Yeah, yeah. I know cabbages are not root vegetables, but i didn’t have a photo of anything in the recipe.
This dish was inspired by Blackie Gray, my distant cousin who during the ‘eighties (the 1880’s) developed a bad habit of riding off on other people’s horses and was finally met by a group of neighbors, escorted into town, and given an opportunity to pay his debt to society – not all tediously during a long jail term but rather that very afternoon from a lamppost in front of the Lone Star.
Blackie had asked for this dish as his last meal, but since they didn’t have none of them sunchokes or celeriac, they just went ahead and hung ‘im on an empty stomach.
We are more fortunate.
Set a pot of salt water simmering. In this order (so everything will end up done at the same time) and aiming at roughly one-inch chunks: Scrape a couple of carrots and chop them in.
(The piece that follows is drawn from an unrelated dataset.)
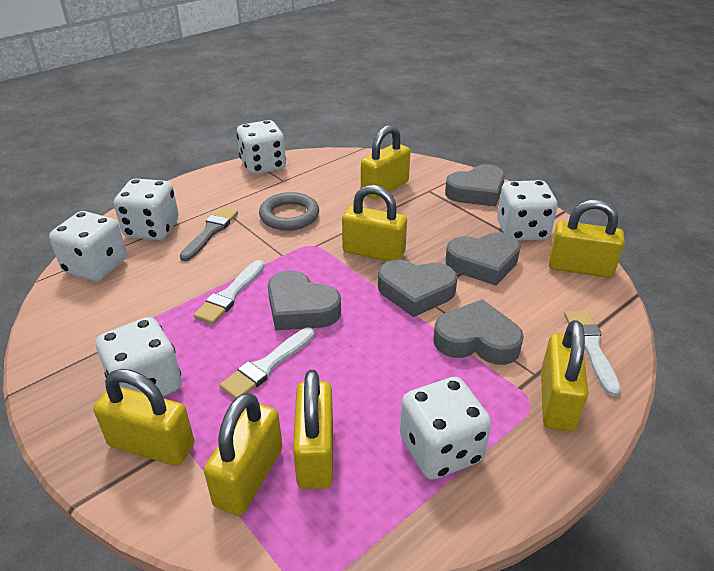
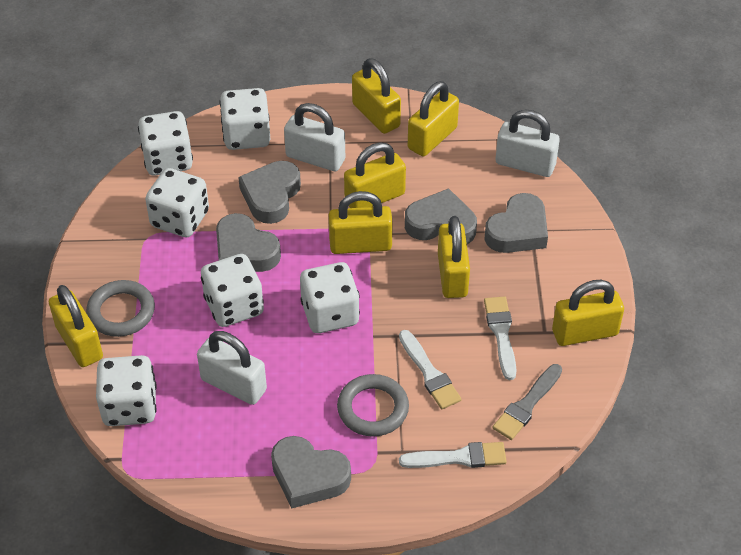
grey ring: 1 -> 2
white padlock: 0 -> 3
Cut the sprouts and eyes out of a couple of medium size yukon gold potatoes and chop them in. Trim the dark tips and edges from a similar quantity of sunchokes and chop them in. Cut an inch thick slab of celeriac, trim the brown stuff off, and chop it in. Pour off all the water that’s not necessary to cover all the vegetables about halfway.
Keep simmering until everything is soft and the water is almost all evaporated.
Drain, mash together, and eat with quark or butter, reflecting on the importance of maintaining cordial relations with your neighbors.